少額減価償却資産の特例が個人事業主にもたらす恩恵は?(MFクラウド公式blog)

開業費がある場合

開業までにかかった費用は開業費として数年にわけて費用計上が可能です。
詳しいやり方は、第三回 開業時や導入時の開始残高入力(MFクラウド確定申告コラム)を参照してください。

通信費など私用でも使っている経費を入力している場合 (家事按分が必要な場合)

家事按分とは

家事按分とは、自宅と仕事場の両方として使っているマンションの家賃や、プライベートと仕事の両方で使用する携帯電話の料金などについて、全額経費計上している場合に、プライベート分を経費に計上させないようにする仕訳です。

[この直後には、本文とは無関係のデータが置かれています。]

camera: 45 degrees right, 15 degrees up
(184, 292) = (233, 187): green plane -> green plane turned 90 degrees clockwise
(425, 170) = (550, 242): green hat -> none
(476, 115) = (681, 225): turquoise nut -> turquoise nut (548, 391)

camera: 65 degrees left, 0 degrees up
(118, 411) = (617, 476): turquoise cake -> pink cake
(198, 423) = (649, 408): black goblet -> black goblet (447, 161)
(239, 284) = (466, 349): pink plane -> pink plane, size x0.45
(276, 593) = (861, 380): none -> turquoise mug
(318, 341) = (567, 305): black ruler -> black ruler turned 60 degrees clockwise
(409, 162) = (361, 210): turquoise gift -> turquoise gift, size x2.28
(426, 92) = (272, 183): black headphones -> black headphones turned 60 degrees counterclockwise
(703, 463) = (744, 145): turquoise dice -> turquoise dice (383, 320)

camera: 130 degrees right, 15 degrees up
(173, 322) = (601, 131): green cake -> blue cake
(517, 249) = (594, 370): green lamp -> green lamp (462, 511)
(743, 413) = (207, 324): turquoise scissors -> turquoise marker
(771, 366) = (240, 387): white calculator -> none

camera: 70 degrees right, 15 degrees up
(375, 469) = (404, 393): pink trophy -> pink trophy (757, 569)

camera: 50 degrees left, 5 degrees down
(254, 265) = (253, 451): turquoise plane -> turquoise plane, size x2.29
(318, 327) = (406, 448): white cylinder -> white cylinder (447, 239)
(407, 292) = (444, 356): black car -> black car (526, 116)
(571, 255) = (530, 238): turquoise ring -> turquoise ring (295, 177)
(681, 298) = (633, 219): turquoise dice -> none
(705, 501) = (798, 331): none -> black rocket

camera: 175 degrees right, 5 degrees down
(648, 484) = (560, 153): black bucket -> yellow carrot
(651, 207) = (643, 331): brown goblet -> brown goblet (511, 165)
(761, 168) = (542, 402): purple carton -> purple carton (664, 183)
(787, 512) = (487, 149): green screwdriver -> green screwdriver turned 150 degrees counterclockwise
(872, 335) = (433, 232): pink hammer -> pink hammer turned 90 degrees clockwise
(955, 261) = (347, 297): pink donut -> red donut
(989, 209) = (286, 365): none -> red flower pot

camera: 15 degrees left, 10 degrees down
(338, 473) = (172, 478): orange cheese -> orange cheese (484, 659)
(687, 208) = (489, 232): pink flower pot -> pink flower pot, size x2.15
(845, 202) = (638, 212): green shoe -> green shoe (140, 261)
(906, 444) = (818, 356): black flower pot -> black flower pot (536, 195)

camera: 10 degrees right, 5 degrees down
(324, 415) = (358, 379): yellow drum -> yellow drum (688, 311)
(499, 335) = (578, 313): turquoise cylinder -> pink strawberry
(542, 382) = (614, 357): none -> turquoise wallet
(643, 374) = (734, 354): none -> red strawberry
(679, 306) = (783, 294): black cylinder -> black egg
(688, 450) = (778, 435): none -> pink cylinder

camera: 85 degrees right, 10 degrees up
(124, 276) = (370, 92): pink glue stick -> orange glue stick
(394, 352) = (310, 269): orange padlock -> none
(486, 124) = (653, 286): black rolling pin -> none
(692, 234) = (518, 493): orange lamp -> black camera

MFクラウド確定申告では、家事按分機能という専用の機能があり、事業に使用している割合を入力することで、自動で経費に計上させないようにする仕訳が作成されます。

家事按分
「家事按分」機能の使い方(使い方ガイド)

家事按分機能の留意点

  • 家事按分機能は、「仕訳登録」「一括登録」ボタンを押した時点の仕訳内容を元に計算されます。経費の仕訳をすべて入力し終わった後に、ボタンを押してください。
  • 通信費の内、携帯電話代と固定電話代でそれぞれ割合を変えたい場合などは、補助科目を作成し、各々設定してください
  • 商品の総菜を家で食べた場合などに使用する、自家消費(家事消費)の仕訳はこの機能では作成できません。振替伝票入力などで手動入力してください。例えば貸方に「家事消費等」、借方に「事業主貸」などの仕訳となります。

■自家消費の仕訳例

未払い・前払いの経費がある場合

未払金・前払金の経費がある場合には、発生主義のルールに従うとその年の経費に含めるために、未払金や前払金の仕訳を登録しなければなりません。
しかし、国税庁の指針で未払金については「少額の経費は未払い計上せず、実際に支払った金額を必要経費にしてよい」、前払金については「支払った金額が一年以内の間の前払金であればその年の経費に含めてもよい」とされているため、一定範囲内であれば入力する必要がありません。

回収不能になってしまった売掛金がある場合

回収不能となってしまった売掛金がある場合、貸倒金として経費にすることができます。
一方、貸し倒れとして認められるには一定の要件があります。詳しくは税務署などでご確認ください。

■回収不能となった売掛金の仕訳例

※決算整理仕訳ではなく、通常の仕訳で登録します。

貸倒引当金を必要経費にしたい場合

取引先の貸し倒れに備え、青色申告では年度末に売掛金がある場合、基本的には年末の売掛金等の合計金額の5.5%(金融業の場合は3.3%)までを「貸倒引当金」として決算整理仕訳で経費計上できます。

■貸倒引当金繰入の仕訳例

翌年度問題なく売掛金が振り込まれた場合には、翌年の決算整理仕訳で貸倒引当金繰戻の仕訳を入力します。

■貸倒引当金繰戻の仕訳例

留意点

MFクラウドコンタクトセンターは、MFクラウドの操作についてご案内を行なっておりますが、勘定科目の選択や税務会計上の知識についてはご案内を行なっておりません。具体的には以下の内容についてはご案内を行なっておりません。

・「この会計処理や仕訳方法は正しいですか?」といった経理相談
・「この収入は申告が必要ですか?」といった税務相談

税務会計上の知識についてご不明点がある場合には、お手数ではございますが、税務署や会計事務所など各専門機関にご確認をお願いします。